ISSN 0124-0854
N º 194 Diciembre de 2012
— No creo que te pongas muy triste— observó brevemente la señora Perry.
— Bueno, ya que vas a salir, ¿ por qué no te animas un poco?
— Estoy animada— replicó la señora
Perry.
La señora Perry cerró tras ella la puerta del restaurante y recorrió toda la estancia, atisbando en cada reservado en busca de su acompañante. Por lo visto, no había llegado todavía; de manera que eligió un cubículo vacío y se sentó en el banco de madera. Al cabo de quince minutos pensó que no acudiría y, reprimiendo el gran dolor que aquello le causaba, centró toda su atención en el menú y logró apartar de su mente al señor Drake.
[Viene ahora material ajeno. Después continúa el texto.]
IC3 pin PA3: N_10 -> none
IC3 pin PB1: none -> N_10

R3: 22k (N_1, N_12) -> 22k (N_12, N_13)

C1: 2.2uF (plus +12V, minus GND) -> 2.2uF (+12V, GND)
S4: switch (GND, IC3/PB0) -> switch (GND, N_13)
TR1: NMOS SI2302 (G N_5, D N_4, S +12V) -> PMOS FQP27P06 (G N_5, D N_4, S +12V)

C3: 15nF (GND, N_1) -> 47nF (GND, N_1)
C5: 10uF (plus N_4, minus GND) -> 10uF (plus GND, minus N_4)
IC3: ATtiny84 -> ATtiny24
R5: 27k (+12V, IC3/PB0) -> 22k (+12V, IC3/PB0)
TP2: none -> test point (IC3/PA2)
Mientras leía la carta, se desabrochó el collar de cuentas y lo guardó en el bolso.
Llamó a la camarera y le pidió chuletas de cerdo; entonces llegó el señor Drake. La saludó con una sonrisa tímida.
— Ya veo que está pidiendo la cena— dijo, acomodándose en su sitio del reservado.
Contempló admirado su vestido color de espliego, que mostraba su pálido pecho. Habría preferido que hubiese ido con la cabeza descubierta, porque le encantaba el cabello de las mujeres. Llevaba un sombrero desgarbado, de fieltro negro, que siempre se ponía en
cualquier clase de tiempo. El señor Drake recordó con intenso placer la patata asada delante del fuego, y sintió mucha más emoción de lo que había imaginado al volver a ver a la señora Perry.
Lamentablemente, la mujer no parecía impulsada a comunicarse con él, y al cabo de muy poco tiempo el camionero guardó silencio. Durante la primera parte de la cena, comieron sin decirse nada. El señor Drake había pedido una botella de vino dulce, y cuando la señora Perry terminó el segundo vaso, rompió a hablar.
— Me parece que en los restaurantes le engañan a uno.
A John Drake le gustó que hubiera hecho algún comentario, aunque fuese poco cortés.
— Se pagan precios altos por raciones pequeñas solo para estar entre la gente— manifestó, muy para su sorpresa, porque siempre se había considerado un lobo solitario y su comportamiento nunca había desmentido esa idea. Notó esa misma cualidad en la señora Perry, pero se sintió impulsado por un extraño deseo de perderse con ella entre la multitud.
— Bueno, ¿ no cree que tengo razón?— preguntó vacilante. En su rostro surgió una sonrisa curiosa y dislocada; mantenía la cabeza en una posición ridículamente erecta que revelaba su tensión nerviosa.